Learn More: Peonies 101: How to Transplant, Grow and Divide Peonies

Yellow Bearded Iris

The petals of bearded iris (Iris germanica) can occur in virtually any number of colors, from black, to yellow, to burgundy, to orange. The traditional purple and blue iris flowers seem to be the most common. These perennial favorites start flowering in mid-spring and last until mid-June, depending on the variety. These perennials are hardy in Zones 3 to 9 and bring low-maintenance beauty to the garden. Use in a cottage garden and plant in mass for full effect.

Learn More: Bearded Irises

Yarrow (Achillea millefolium)

A common wildflower, yarrow (Achillea millefolium) has transitioned artfully from meadows and roadsides to the perennial garden. Plant breeders have capitalized on yarrow’s ability to crossbreed, creating a host of yarrow varieties and yarrow colors. All of these hardy bloomers share the common traits of low maintenance, drought tolerance and pest-free personalities.

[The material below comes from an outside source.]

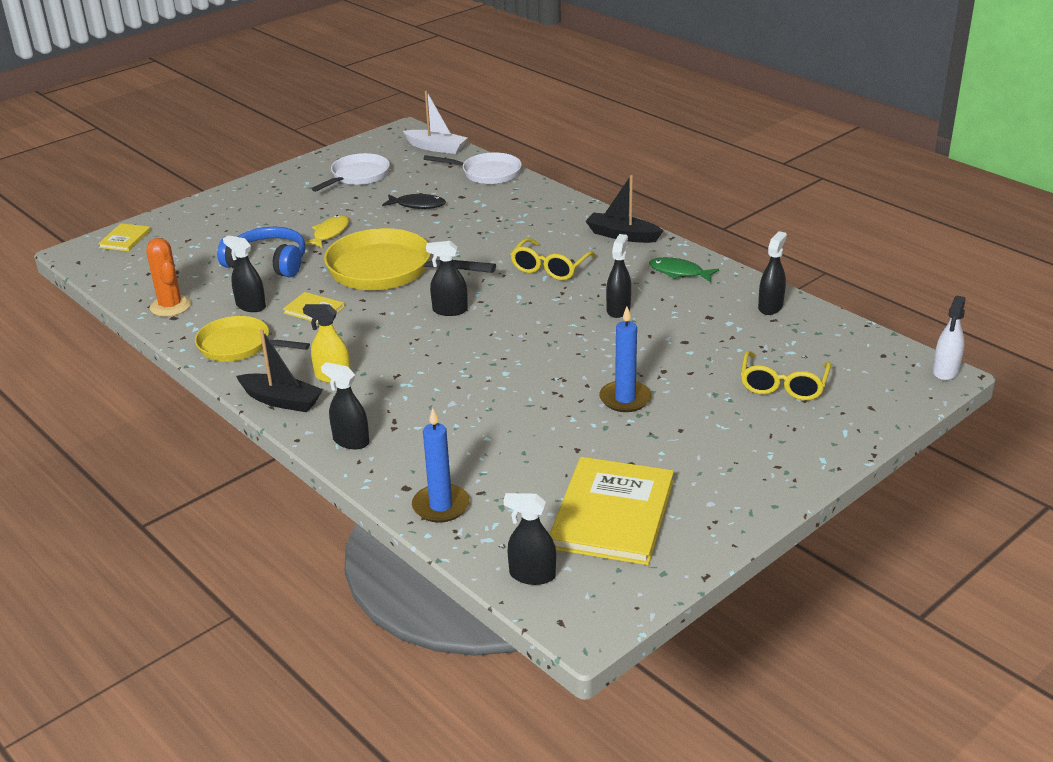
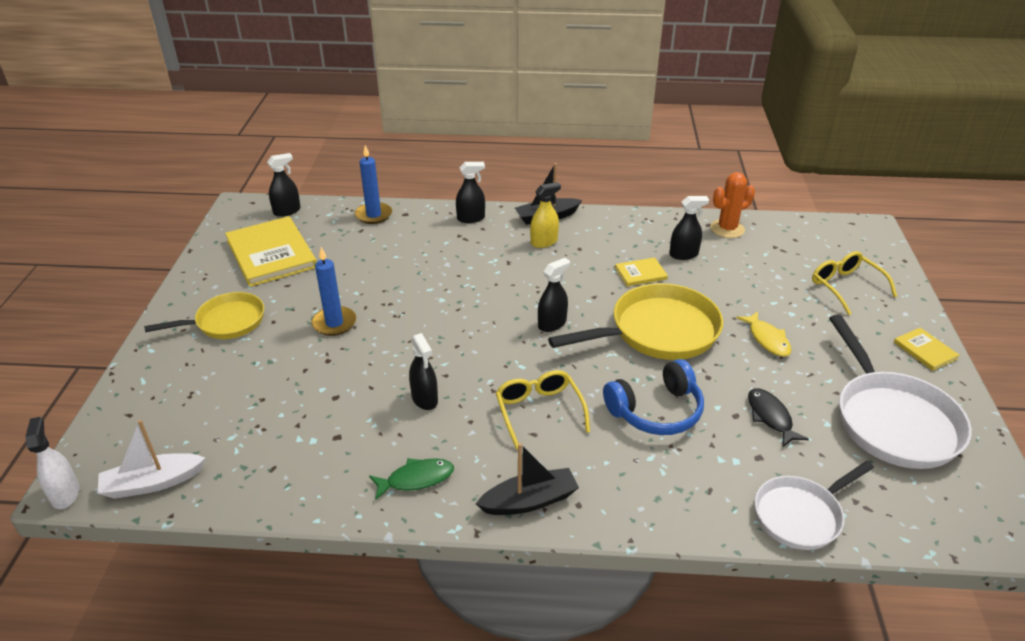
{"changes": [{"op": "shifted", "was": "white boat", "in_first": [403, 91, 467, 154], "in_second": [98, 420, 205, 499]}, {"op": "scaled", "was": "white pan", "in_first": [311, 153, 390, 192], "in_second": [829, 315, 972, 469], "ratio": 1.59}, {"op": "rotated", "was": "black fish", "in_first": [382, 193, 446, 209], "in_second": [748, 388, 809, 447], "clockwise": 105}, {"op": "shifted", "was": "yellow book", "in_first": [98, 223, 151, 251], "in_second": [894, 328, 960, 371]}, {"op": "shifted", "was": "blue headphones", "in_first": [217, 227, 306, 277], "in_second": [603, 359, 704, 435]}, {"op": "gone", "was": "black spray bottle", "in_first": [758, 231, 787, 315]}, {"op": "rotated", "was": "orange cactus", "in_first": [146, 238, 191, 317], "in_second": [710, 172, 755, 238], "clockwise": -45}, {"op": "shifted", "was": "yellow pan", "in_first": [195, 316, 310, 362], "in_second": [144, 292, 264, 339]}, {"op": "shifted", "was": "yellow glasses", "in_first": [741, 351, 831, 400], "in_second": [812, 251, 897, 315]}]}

Most yarrow varieties are hardy to Zone 3 and usually flower during high summer, after roses kick out their first flush of blooms and before Russian sage starts.

Learn More: What Is a Yarrow Plant

Echinacea purpurea ‘Mac ‘n’ Cheese’

Comfort food in bloom — that’s what 'Mac ‘n’ Cheese' coneflower is all about. With its cheese-colored petals, the 4.5-inch blooms command attention in the landscape. Pair it with 'Tomato Soup' coneflower for a visual garden feast. Expect plants to reach a modest 26 inches tall. This coneflower is hardy in zones 4 to 9.